The award of attorney fees and the amount to be paid by the parties is within the discretion of the trial court and will not be disturbed absent a clear showing of an abuse of discretion. An award of attorney fees in an Illinois divorce proceeding is ordinarily in the nature of support. Attorney fees may be awarded to a litigant only when they are expressly authorized by statute or by agreement of the parties, and a trial court is bound by the statutory grant. The allowance of attorney fees is within the sound discretion of the court. Under this section the legislature has provided the circuit court with the authority to award attorney fees incurred by either spouse in connection with proceedings under this Act.
A court may order the other spouse to pay a reasonable amount for attorney fees for services rendered in a proceeding under this Act, including the defense of appeals from post-judgment orders or petitions seeking relief from final judgments under the Act. This section authorizes an attorney in a pending dissolution proceeding to recover his earned fees from either his own client or the other party. The general rule is that a party seeking an award of attorney fees must show his own financial inability to pay and the financial ability of the other spouse; however, a party who must use judicial process to obtain compliance with the terms of a decree of dissolution is entitled to reasonable attorney fees, even absent a showing of his own ability to pay.
The Act contains no language limiting the trial court's authority to award attorney fees when presented with a proper fee petition. To justify an award of attorney fees, the party seeking relief must demonstrate financial inability to pay and the ability of the other spouse to do so. An award of attorney fees is justified where the spouse seeking relief demonstrates: (1) financial inability to pay, and (2) the ability of the other spouse to pay. Financial inability exists where payment would strip the person of the means of support and undermine her economic stability.
While the trial court should consider the property received by each party and their overall economic status before allocating responsibility for payment of attorney's fees, there is nothing in this section to prohibit the trial court from requiring the petition on fees to be filed and the hearing to be held prior to the disposition of the property and maintenance/child support issues. This section has been construed to authorize prospective fee awards in appropriate circumstances, but such awards should be made cautiously.

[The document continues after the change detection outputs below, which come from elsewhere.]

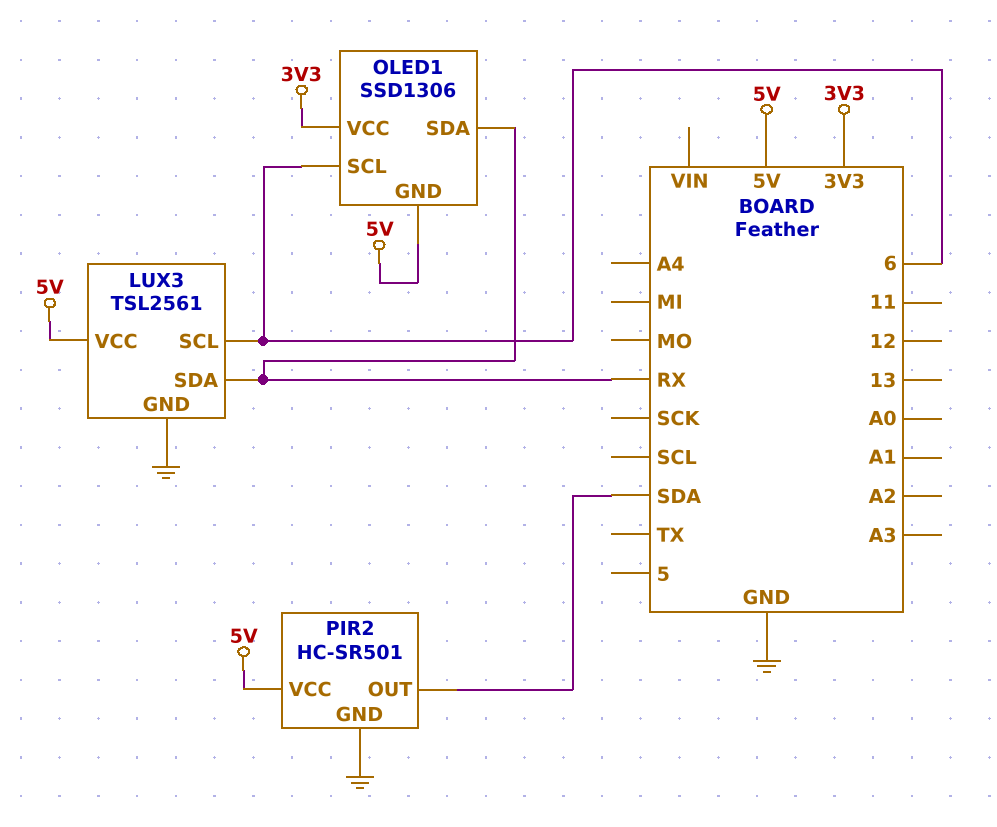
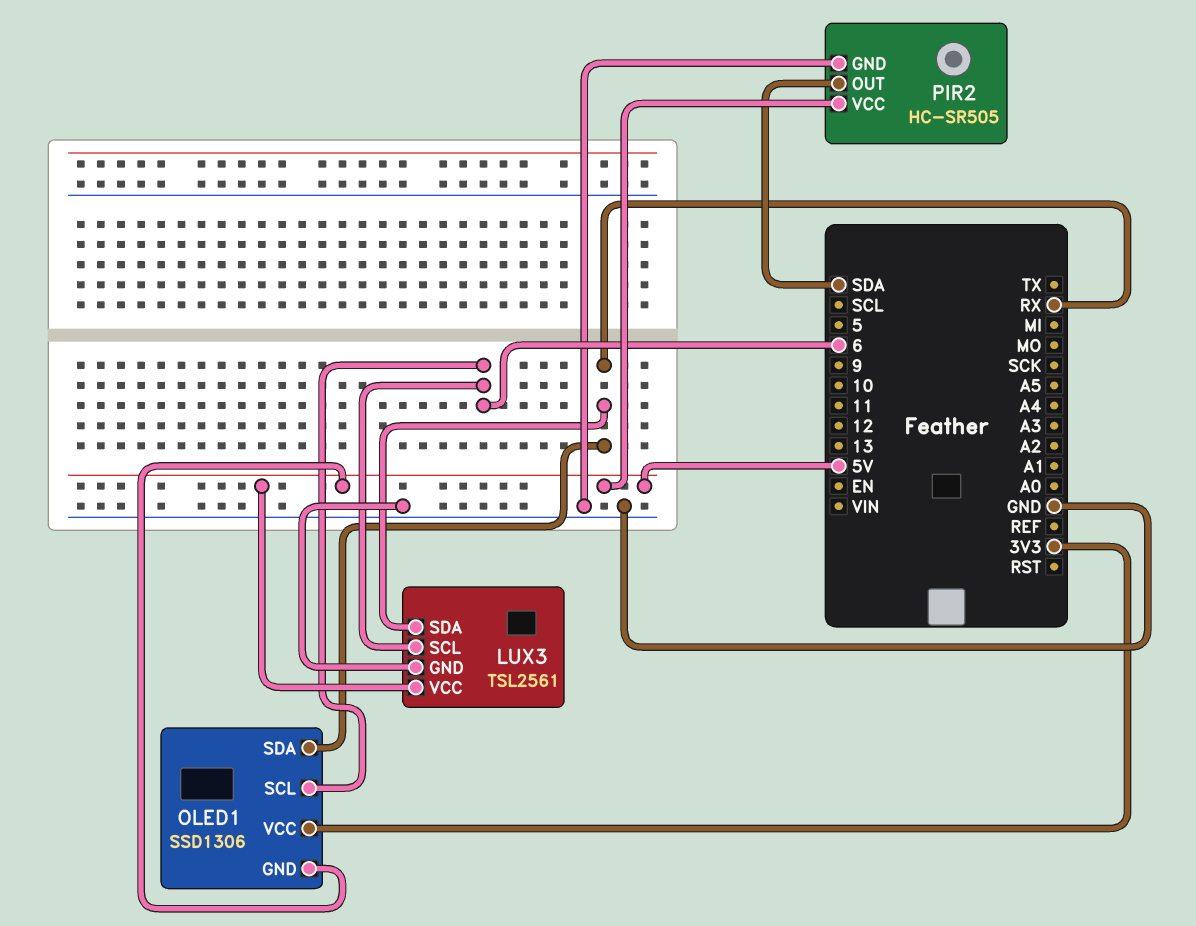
PIR2: HC-SR501 -> HC-SR505

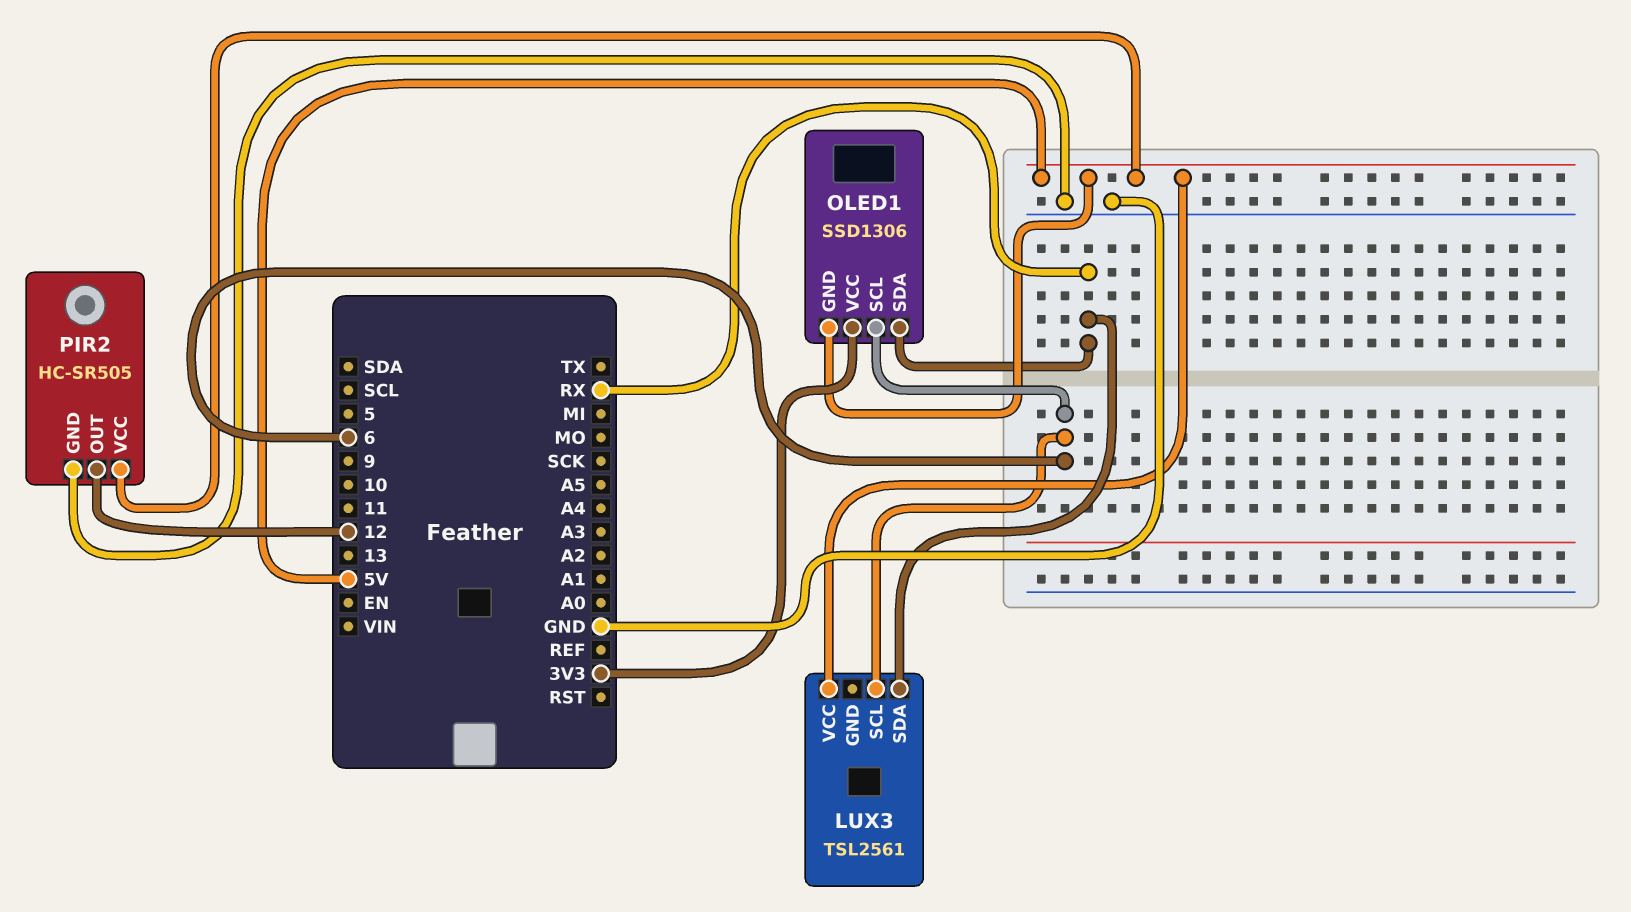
LUX3 pin GND: GND -> none
PIR2 pin OUT: SDA -> 12

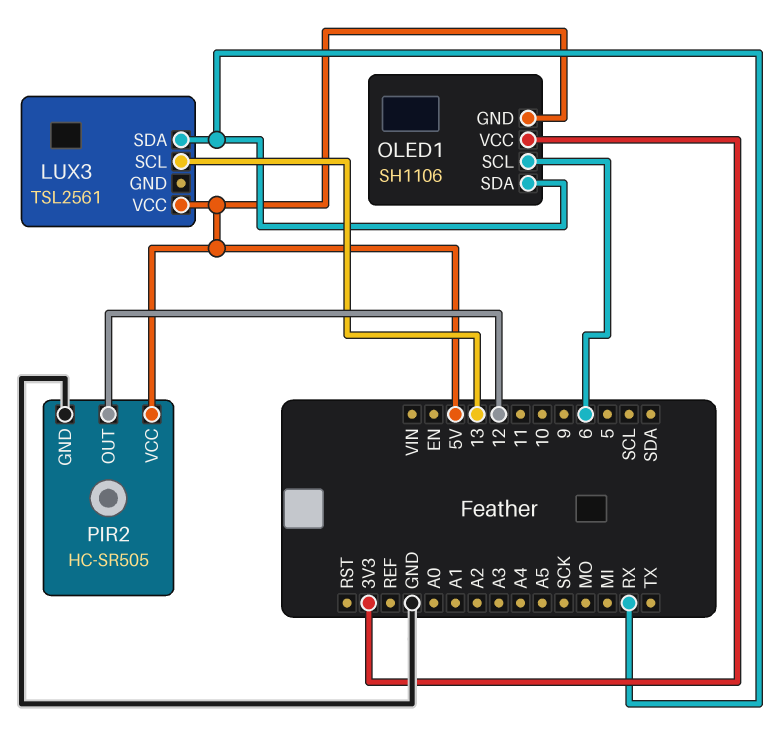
LUX3 pin SCL: 6 -> 13
OLED1: SSD1306 -> SH1106

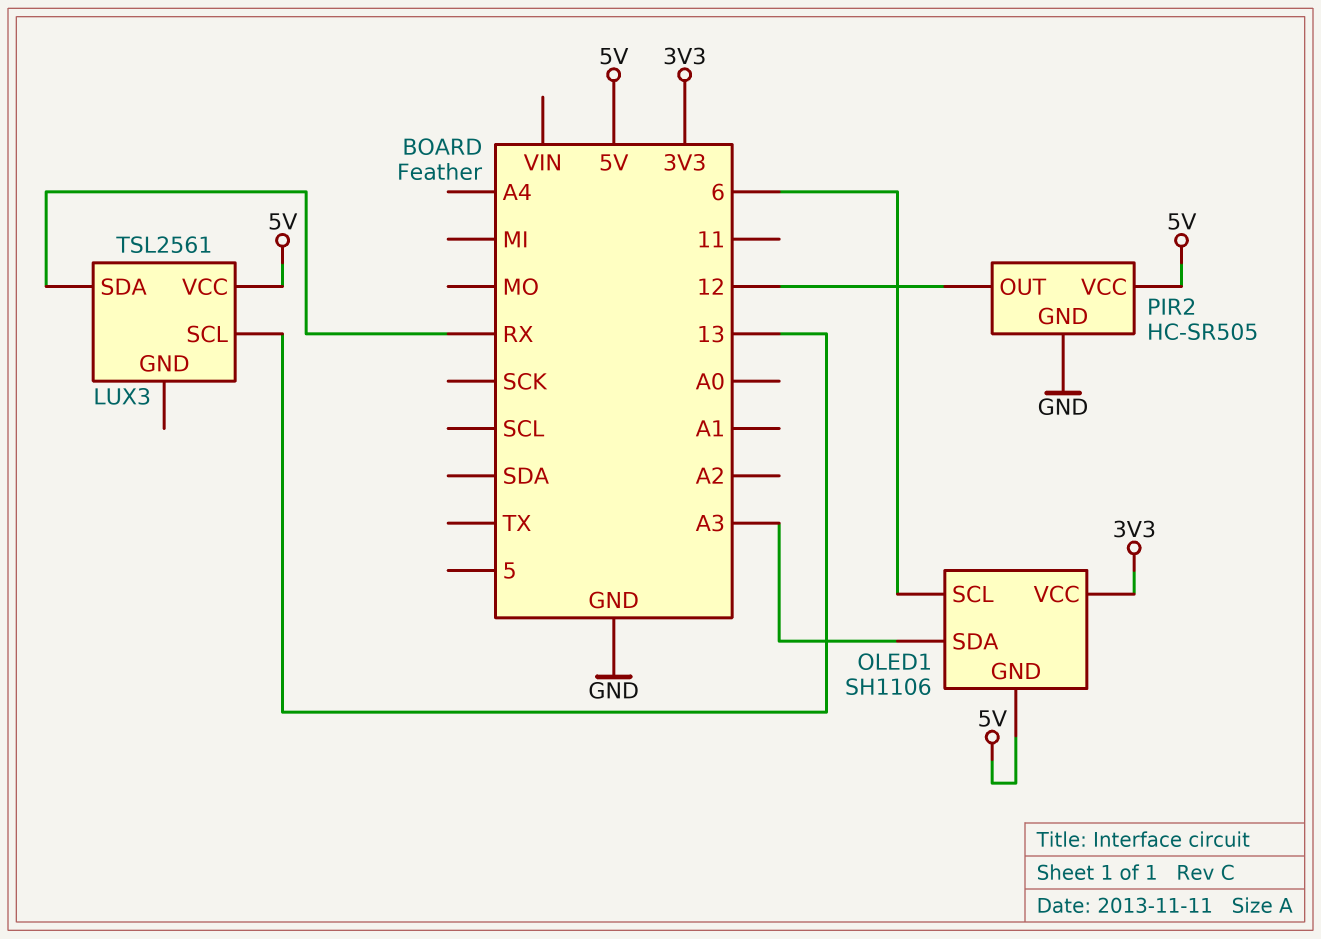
OLED1 pin SDA: RX -> A3

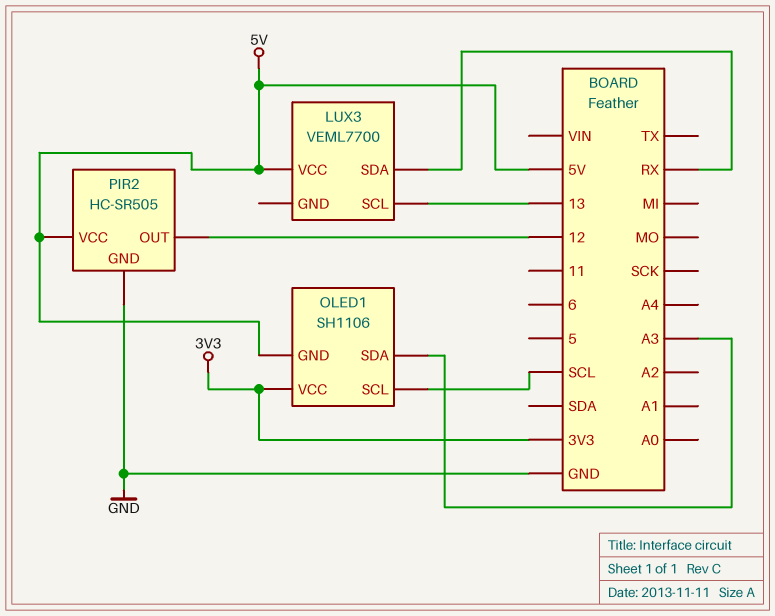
LUX3: TSL2561 -> VEML7700
OLED1 pin SCL: 6 -> SCL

The allowance of attorney fees and costs in exercising its discretion, the court may consider, in addition to the abilities of the parties to pay, the questions at issue, the significance or importance of the subject matter, the degree of responsibility involved, the standing and skill of the person employed, and the time and labor involved. An award of attorney fees is not mandatory, but discretionary. Under New York divorce law, the responsibility to pay attorney fees is generally determined by the relative income of the parties. Although subsection (a) allows for an award of attorney fees made in connection with the defense of an appeal, it has no specific provision to negate the general rule that the filing of a notice of appeal deprives the trial court of further jurisdiction.
The trial court is justified in increasing child support if the needs of the child and the earnings of the supporting parent have increased since the judgment granting child support was entered. Where a former spouse's ability to pay child support is shown, the fact that the children have grown older and the cost of living has risen are proper bases for establishing increased need. The increase in the children's needs must be balanced against the relative ability of the parents to provide for them, and where a change has occurred which creates a substantial imbalance between the child's needs and the parent's support capabilities, modification is required. The increased needs of the child may be established by the child's growing older and the increase in the cost of living established by the expert testimony. New or changed conditions are necessary to warrant a change in support payments, and increased needs of children may be presumed from the fact that children have grown older and the cost of living has risen. An increased in support payments is warranted when the evidence establishes that the needs of the children have increased, and the means of the father have also increased so as to enable him to contribute additional sums to his children's support.
Notice
In General Modification of child support payments can be had only as to those installments accruing subsequent to due notice by the moving party of the motion for modification. Support payments may be modified only as to installments accruing after the party moving for modification has given due notice.
Pleadings
Where petitioner sought modification of divorce decree to compel ex-spouse to support the parties' mentally disabled child after she attained majority; the petition adequately asserted a "change in circumstances" based on the child's continuing handicap after attaining majority; however, it may not have been necessary to plead a "change in circumstances" under this section since there may be a substantive obligation to support a mentally disabled child in 750 ILCS 5/513, unrelated to the terms of any prior divorce decree.
Retroactivity
Child support payments may be modified only as to installments accruing after the party moving for modification has give due notice. A modification for child support 20 years after the divorce could not be applied retroactively. The question of whether modification of child support should be retroactive is within the discretion of the trial court.